Hillary Clinton’s missteps, miscalculations and just plain mistakes still don’t stack to the ceiling like those of her Republican counterparts.
It’s amazing how in three short years at one university, the national political divide plays out in a tailor-made microcosm. Never in recent history has intra-party politics been so fragmented and dangerous as they are now. The Tea Party versus moderate debate seen on the Republican side is now being mirrored on the Democratic camp. This isn’t always bad — open discussion and disagreements are natural ways for party platforms to change and evolve — but we can see what happens when these disagreements turn irrational.
Saturday’s democratic convention in Nevada gave us a glimpse into a party that acted less intellectual and understanding and more brute and brash. According to several videos posted on Twitter, verbal fights broke out and credentials were stripped — scenes stolen right out of a Trump rally.
As Sarah Silverman astutely points out — and in a Sanders-sponsored ad nonetheless — politics is like a game. If all of the players take steroids, you also have to take steroids to stay competitive. The bad decisions Clinton has made, and the money she’s taken from less-than-trustworthy hands, can be attributed to a woman trying desperately to stay afloat in a corrupt man’s world.

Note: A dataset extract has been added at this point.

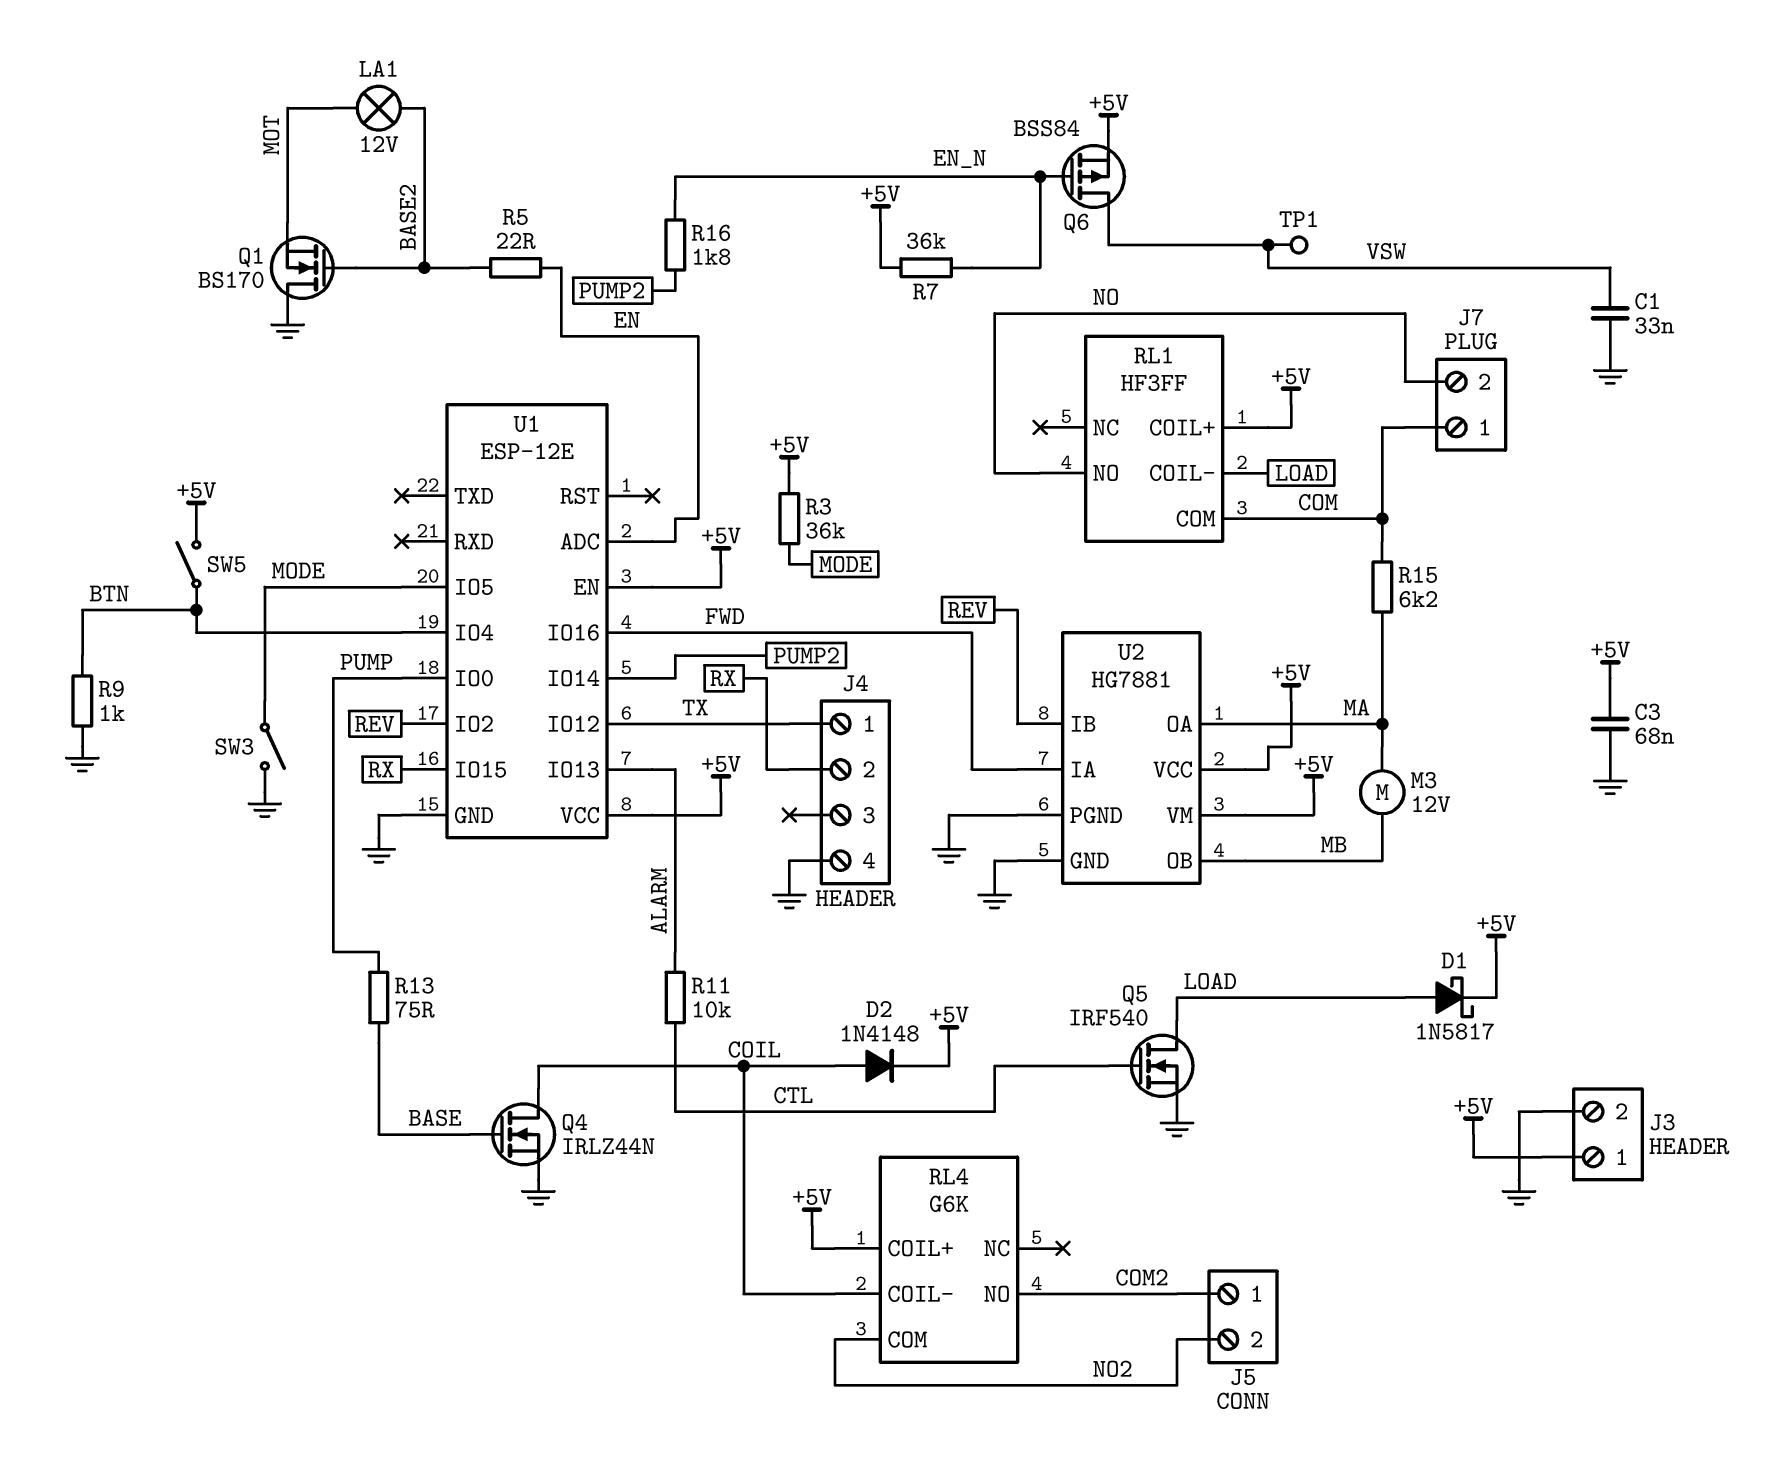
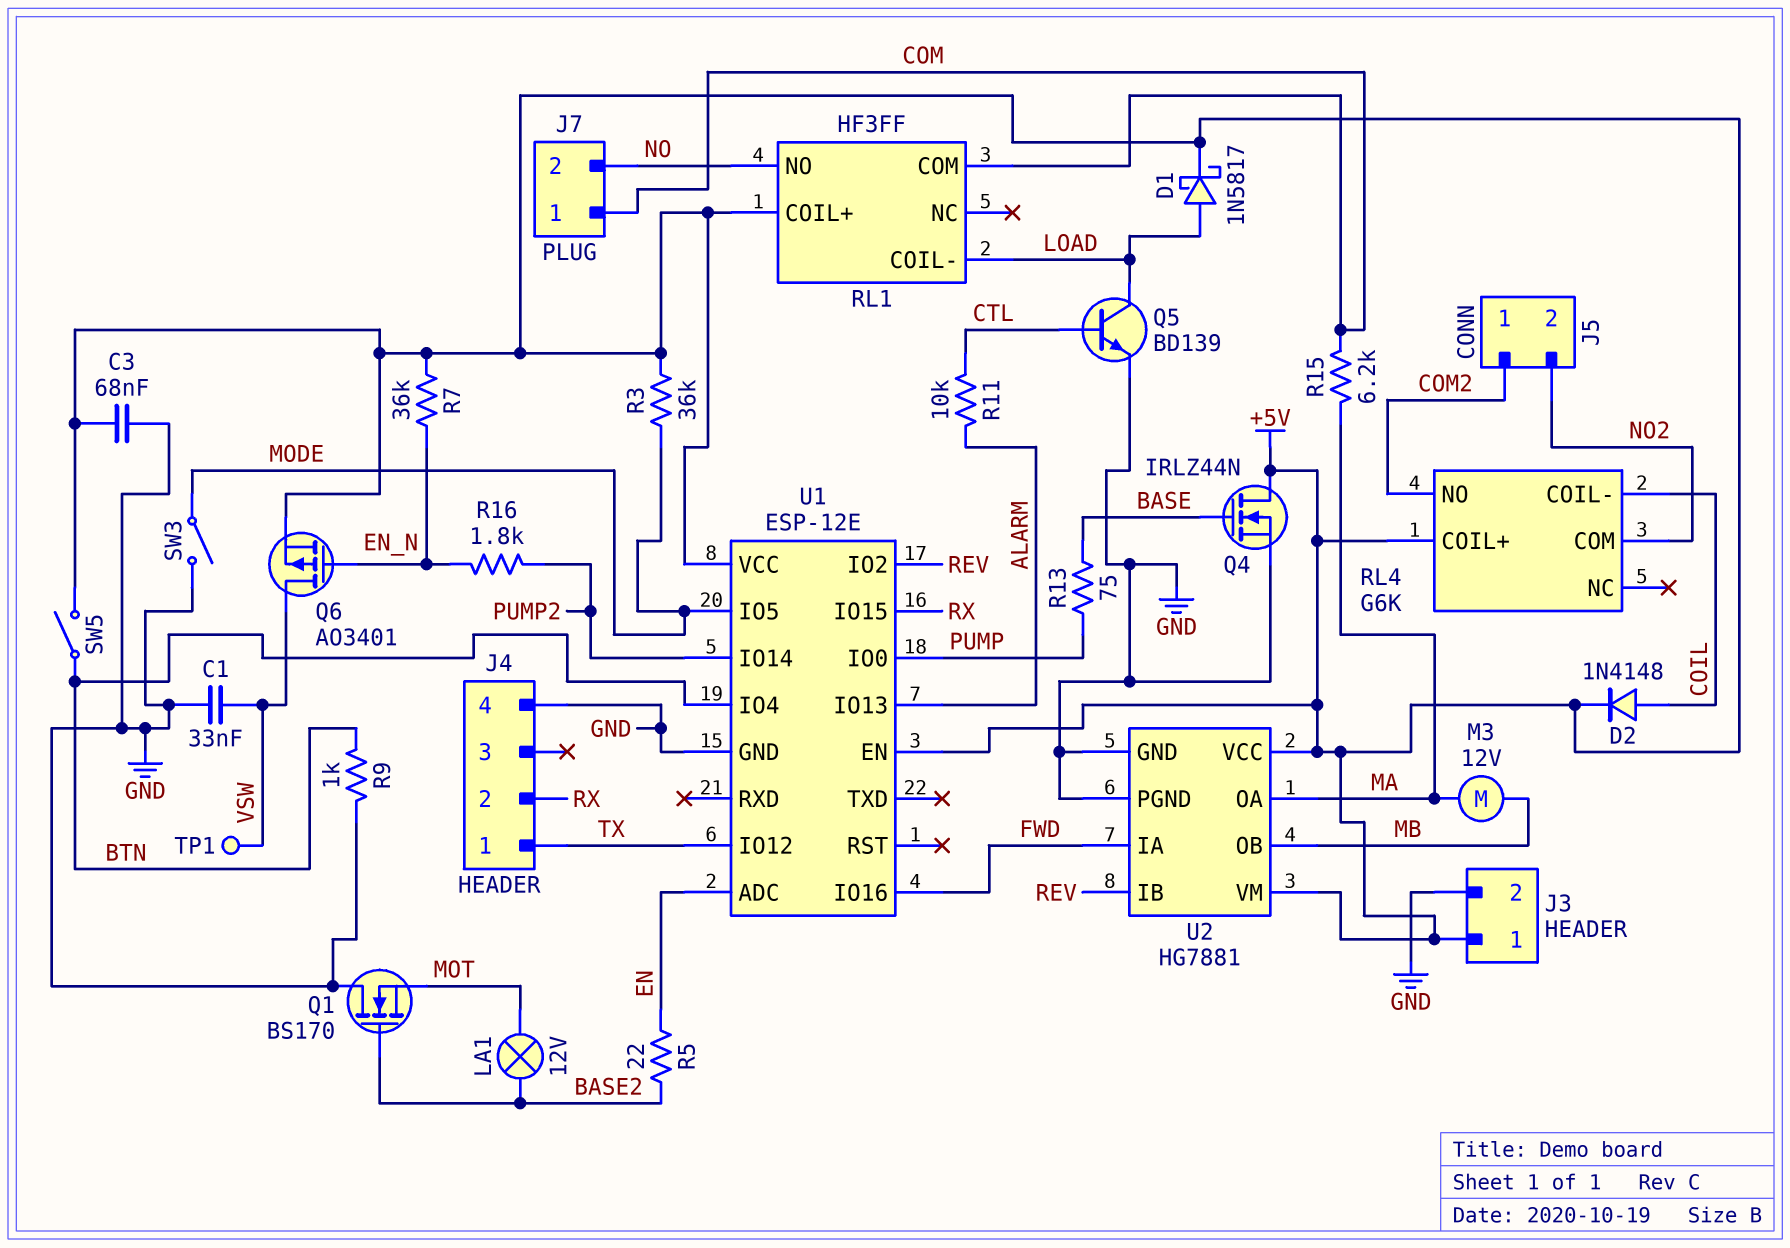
Q4: NMOS IRLZ44N (G BASE, D COIL, S GND) -> NMOS IRLZ44N (G BASE, D +5V, S GND)
Q5: NMOS IRF540 (G CTL, D LOAD, S GND) -> NPN BD139 (B CTL, C LOAD, E GND)
Q6: PMOS BSS84 (G EN_N, D VSW, S +5V) -> PMOS AO3401 (G EN_N, D VSW, S +5V)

Imagine that both Bernie Sanders and Hillary Clinton look and act the same, but their platforms are switched. Clinton is the underdog senator with less time in the public eye, and Sanders is the former Secretary of State with a political past. It would be difficult to believe that Sanders would be in the same predicament of hatred, distrust and attacks that Clinton has taken from both sides for decades.
It’s hard for many to see the criticisms aimed at Clinton as based on sexism and misogyny. But the sexism of today is a silent killer. “How could we be sexists if we’re talking about her choices and not her hair or clothes?” some might ask. Conservatives and liberals alike pull her policy out of their back pockets when listing — and it’s often a long list — reasons why they don’t want to see Hillary Clinton anywhere near the White House. But if we take a few steps back, the picture becomes clearer.
Hillary Clinton is not, despite many rumors, the devil. She’s a human being who has worked hard to get to where she is, mistakes and humanity permitting. We allow for a woman’s mistakes to be so highly scrutinized and judged. It’s the only thing that explains why two people with similar views, such as Barack Obama and Hillary Clinton, can have widely differing approval ratings — Clinton’s is 31 percent, according to CNN, and Obama’s is 52 percent, according to Gallup. All of this without even mentioning that Clinton hasn’t enjoyed the benefits of media anonymity that Sanders has for much of his political career.
Change is always incremental, and the most peaceful and effective way to achieve that change is to work within the system to change it. In November, a vote for Jill Stein or a write-in vote for Bernie Sanders are not actually votes for said candidates — they’re simply votes taken away from the most qualified person of the two candidates most likely to be president of the United States.
In November, we have an important choice to make. We can help progressivism win, or we can sabotage it in its tracks. Eight years of Clinton would guarantee a candidate at least as liberal as Sanders stepping up; eight years of Trump wouldn’t even guarantee a country still standing.
Adam Manno is a contributing columnist for the Central Florida Future.